本接口支持在单机模式和HA模式下使用。其中,由于删除存储过程是写请求,HA模式下的client只能向leader发送删除存储过程请求。

3.11.从字节流中导入schema

ret, res = client.importSchemaFromContent(schema, "default", 1000)
importSchemaFromContent(self: liblgraph_client_python.client, schema: str, graph: str, json_format: bool, timeout: float) -> (bool, str)

本接口支持在单机模式和HA模式下使用。其中,由于导入schema是写请求,HA模式下的client只能向leader发送导入schema请求。

3.12.从字节流中导入点边数据

ret, res = client.importDataFromContent(personDesc, person, ",", true, 16, "default", 1000)
importDataFromContent(self: liblgraph_client_python.client, desc: str, data: str, delimiter: str, continue_on_error: bool, thread_nums: int, graph: str, json_format: bool, timeout: float) -> (bool, str)

本接口支持在单机模式和HA模式下使用。
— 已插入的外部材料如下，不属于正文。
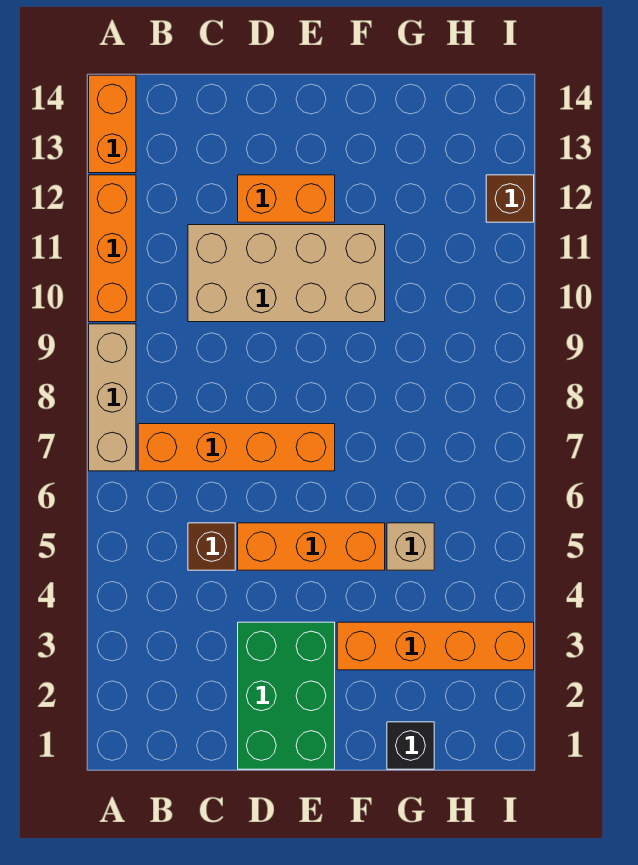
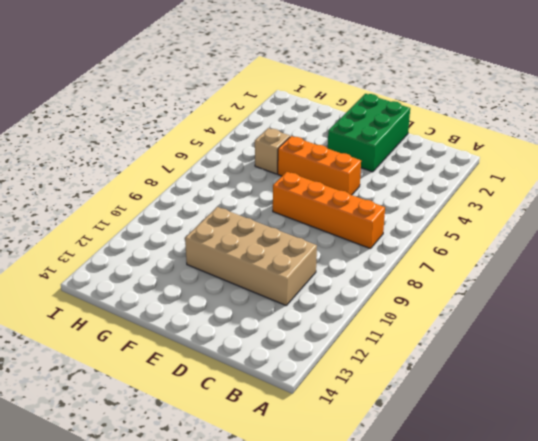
none -> tan brick A7:A9 level 1
none -> orange brick A10:A12 level 1
none -> orange brick A13:A14 level 1

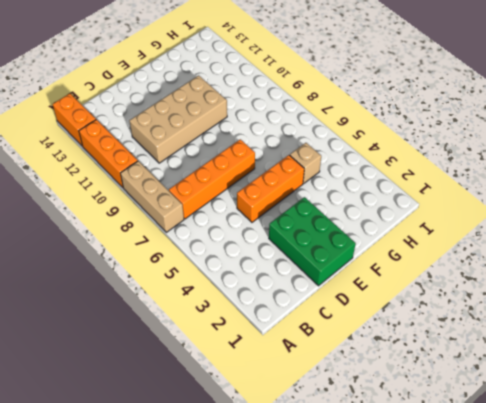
none -> brown brick C5 level 1
none -> orange brick D12:E12 level 1
none -> orange brick F3:I3 level 1

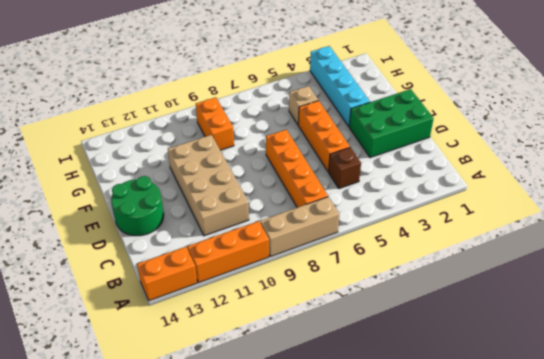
green round brick D13:E14 level 1 -> none
cyan brick F3:I3 level 1 -> orange brick F3:I3 level 1
orange brick G9:H9 level 1 -> orange brick D12:E12 level 1
none -> black brick G1 level 1
none -> brown brick I12 level 1

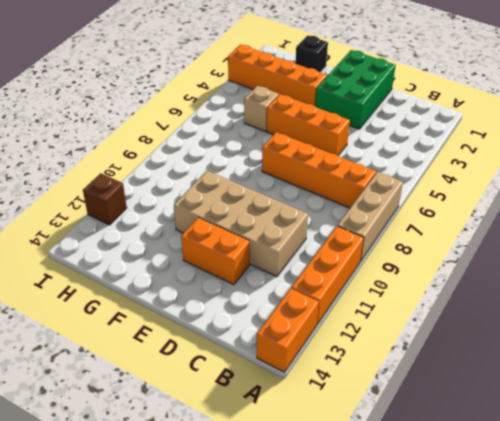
none -> brown brick C5 level 1

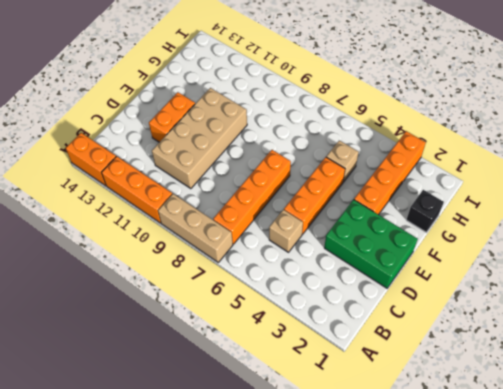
tan brick C5 level 1 -> brown brick C5 level 1
none -> brown brick I12 level 1

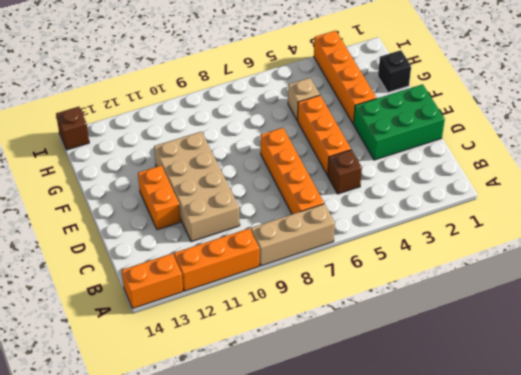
brown brick I14 level 1 -> brown brick I12 level 1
其中,由于导入点边数据是写请求,HA模式下的client只能向leader发送导入点边数据请求。

3.13.从文件中导入schema

ret, res = client.importSchemaFromFile("./test/data/yago.conf", "default", 1000)
importSchemaFromFile(self: liblgraph_client_python.client, schema_file: str, graph: str, json_format: bool, timeout: float) -> (bool, str)

本接口支持在单机模式和HA模式下使用。其中,由于导入schema是写请求,HA模式下的client只能向leader发送导入schema请求。

3.14.从文件中导入点边数据

ret, res = client.importDataFromFile("./test/data/yago.conf", ",", true, 16, 0, "default", 1000000000)
importDataFromFile(self: liblgraph_client_python.client, conf_file: str, delimiter: str, continue_on_error: bool, thread_nums: int, skip_packages: int, graph: str, json_format: bool, timeout: float) -> (bool, str)

本接口支持在单机模式和HA模式下使用。其中,由于导入点边数据是写请求,HA模式下的client只能向leader发送导入点边数据请求。